The word hit her in the stomach like a physical blow. She wasn't a wife; she was a drain on his battery.
"We missed last month, too," Elenore whispered, the humiliation rising in her throat like bile. "You said you were at the meditation retreat."
"And I was," Cedrick said, walking past her. He didn't touch her. He didn't even brush against her arm. He lay down on his side of the bed, the mattress barely dipping under his weight. "Discipline, Elenore. It separates us from the animals. You should try it. Perhaps then you wouldn't be so... needy."
He turned his back to her. He pulled the duvet up to his shoulder, creating a wall of white cotton between them.
Elenore stood in the center of the room for a long minute. Her skin prickled with the cold. She felt foolish, standing there in lingerie that cost more than her first car, waiting for a man who looked at her like she was a spreadsheet error.
She climbed into bed. She stayed on her edge, careful not to let her foot touch his calf. The space between them felt like a canyon, vast and impossible to bridge.
Ten minutes later, Cedrick's breathing evened out. It was a rhythmic, shallow sound, the result of the breathing exercises he practiced religiously. He was asleep. Just like that.
Elenore stared at the ceiling. A shadow from the window grate cast a grid pattern above her head. A cage.
Hours passed. The clock read 2:00 AM.
Thirst clawed at the back of her throat. She sat up slowly, the silk rustling softly. She swung her legs out of bed, her feet finding the plush carpet. As she stood, a soft, pulsating blue light caught her eye.
It was on the floor, near where Cedrick had discarded his suit jacket. His tablet.
Usually, it was locked in his study. Cedrick was paranoid about corporate espionage. He preached digital minimalism, claiming he only used technology for essential communication.
The notification light blinked again.
Elenore knew the Non-Disclosure Agreement she signed forbade her from accessing his personal devices. The penalty was financial ruin. Specifically, the immediate cessation of the payments to the Pinecrest Care Facility, where her mother, Hazle, lay connected to a ventilator.

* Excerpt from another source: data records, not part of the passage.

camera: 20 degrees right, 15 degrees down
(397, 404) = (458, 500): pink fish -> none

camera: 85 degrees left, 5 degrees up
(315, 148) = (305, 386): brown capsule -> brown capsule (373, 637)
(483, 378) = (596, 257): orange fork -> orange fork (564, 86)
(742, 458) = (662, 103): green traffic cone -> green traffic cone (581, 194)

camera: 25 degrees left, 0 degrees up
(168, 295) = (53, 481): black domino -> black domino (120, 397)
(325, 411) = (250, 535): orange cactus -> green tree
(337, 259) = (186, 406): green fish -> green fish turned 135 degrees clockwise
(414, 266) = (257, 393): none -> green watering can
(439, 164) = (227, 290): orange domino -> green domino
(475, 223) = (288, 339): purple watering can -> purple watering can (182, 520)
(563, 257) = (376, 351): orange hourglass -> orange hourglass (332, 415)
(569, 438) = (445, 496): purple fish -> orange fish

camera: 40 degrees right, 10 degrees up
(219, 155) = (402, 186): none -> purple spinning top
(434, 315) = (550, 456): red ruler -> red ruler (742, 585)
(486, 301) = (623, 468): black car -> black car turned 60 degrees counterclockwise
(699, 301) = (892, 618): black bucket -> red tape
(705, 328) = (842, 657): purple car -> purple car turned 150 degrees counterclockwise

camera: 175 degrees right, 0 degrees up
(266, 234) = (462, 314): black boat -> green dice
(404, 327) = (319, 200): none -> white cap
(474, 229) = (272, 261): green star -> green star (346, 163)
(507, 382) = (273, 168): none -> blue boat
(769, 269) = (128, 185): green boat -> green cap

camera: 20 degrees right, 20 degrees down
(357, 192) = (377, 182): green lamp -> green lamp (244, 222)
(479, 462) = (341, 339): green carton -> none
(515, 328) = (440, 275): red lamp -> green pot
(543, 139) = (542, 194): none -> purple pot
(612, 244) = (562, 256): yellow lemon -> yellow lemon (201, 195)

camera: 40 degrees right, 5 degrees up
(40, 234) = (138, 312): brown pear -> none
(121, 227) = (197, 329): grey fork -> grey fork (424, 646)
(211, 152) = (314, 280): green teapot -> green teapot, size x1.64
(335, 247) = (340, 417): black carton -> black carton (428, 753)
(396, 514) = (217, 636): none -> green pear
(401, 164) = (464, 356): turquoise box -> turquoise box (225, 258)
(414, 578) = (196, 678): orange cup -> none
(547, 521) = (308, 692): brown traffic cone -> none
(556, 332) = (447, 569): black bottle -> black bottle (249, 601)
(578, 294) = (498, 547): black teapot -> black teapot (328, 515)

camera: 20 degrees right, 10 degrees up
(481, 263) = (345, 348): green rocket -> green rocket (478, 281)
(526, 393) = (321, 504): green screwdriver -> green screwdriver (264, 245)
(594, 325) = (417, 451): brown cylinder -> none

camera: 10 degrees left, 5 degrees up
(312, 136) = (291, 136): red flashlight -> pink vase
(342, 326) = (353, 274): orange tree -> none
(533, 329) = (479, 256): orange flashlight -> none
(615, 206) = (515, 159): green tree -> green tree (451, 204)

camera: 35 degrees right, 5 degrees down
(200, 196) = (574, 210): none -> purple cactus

But the rejection earlier had planted a seed of something ugly in her chest. It wasn't just sadness anymore. It was suspicion.
She knelt on the carpet. Her heart hammered against her ribs, a frantic, bird-like rhythm. She picked up the tablet. It was sleek, cold metal.
She pressed the home button. The screen lit up, demanding a passcode.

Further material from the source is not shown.